Indicate by check mark whether the registrant by furnishing the information contained in this Form is also thereby furnishing the information to the Commission pursuant to Rule 12g3-2(b) under the Securities Exchange Act of 1934.
If “Yes” is marked, indicate below the file number assigned to the registrant in connection with Rule 12g3-2(b): 82
“ This Report on Form 6-K shall be deemed to be incorporated by reference in the prospectus included in the Registration Statement on Form F-3 (No. 333-6632) of National Australia Bank Limited and to be part thereof from the date on which this Report, is filed, to the extent not superseded by documents or reports subsequently filed or furnished.”

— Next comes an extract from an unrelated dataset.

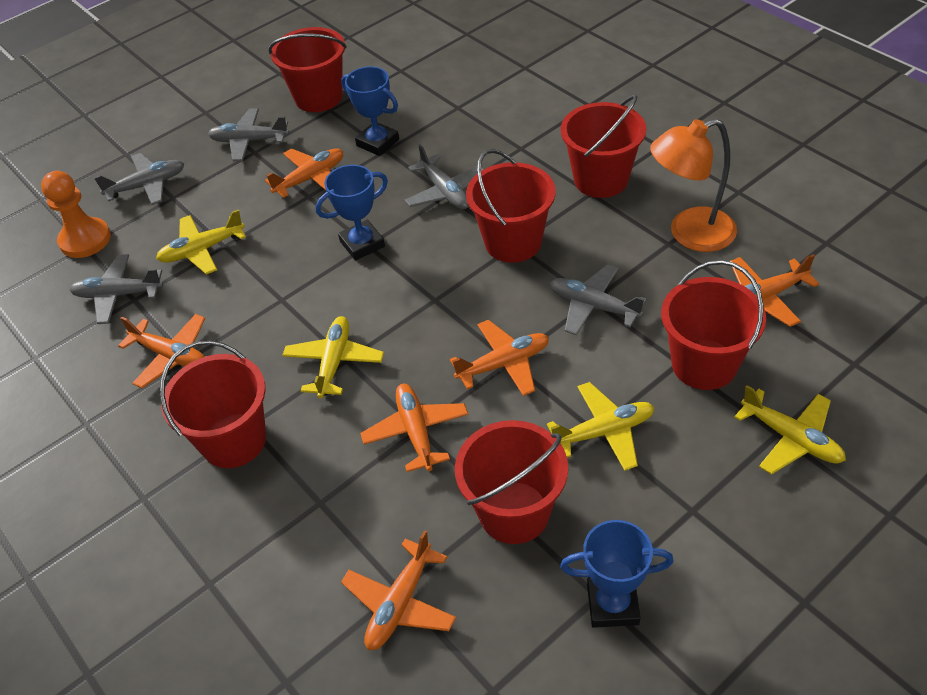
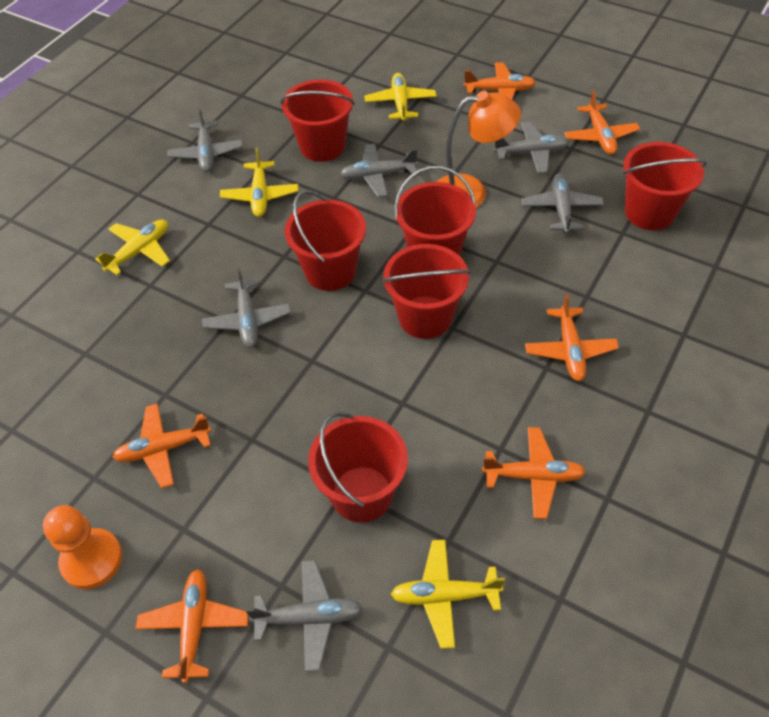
blue trophy: 3 -> 0
grey plane: 5 -> 6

NATIONAL AUSTRALIA CAPITAL SECURITIES (UK) PLC
(Registered in England No. 03309650)
NOTICE OF REDEMPTION
7 7/8% PERPETUAL CAPITAL SECURITIES
ISIN Number US63252V2034
that are part of the EXCHANGEABLE CAPITAL UNITS with
CUSIP Number 632525309
ISIN Number US6325253093
The Conversion Right Expires at
4pm (New York time) on Monday March 26, 2007
NOTICE IS HEREBY GIVEN that National Australia Capital Securities (UK) PLC (the “Company”) has resolved to exercise its option, pursuant to the Indenture, dated as of March 15, 1997, (“Indenture”) among the Company, National Australia Bank Limited (the “Parent”) and The Bank of New York (as successor to The Chase Manhattan Bank) to redeemall of its outstanding 7 7/8% Perpetual Capital Securities (the “Capital Securities”) for cash on March 26, 2007 (the “Redemption Date”). Each Capital Security is in a principal amount of US$25.00 and, together with the related Purchase Contract, comprises one Exchangeable Capital Unit (the “Capital Unit”). The Purchase Contact, and the obligations and rights thereunder, shall terminate on the redemption of the Capital Securities.
Terms of Redemption
Redemption Date: March 26, 2007.
Redemption Price. The redemption price of each Capital Security will be US$25.4648, being the principal amount of such Capital Security together with the accrued payment in respect of the period from January 1, 2007 to the Redemption Date.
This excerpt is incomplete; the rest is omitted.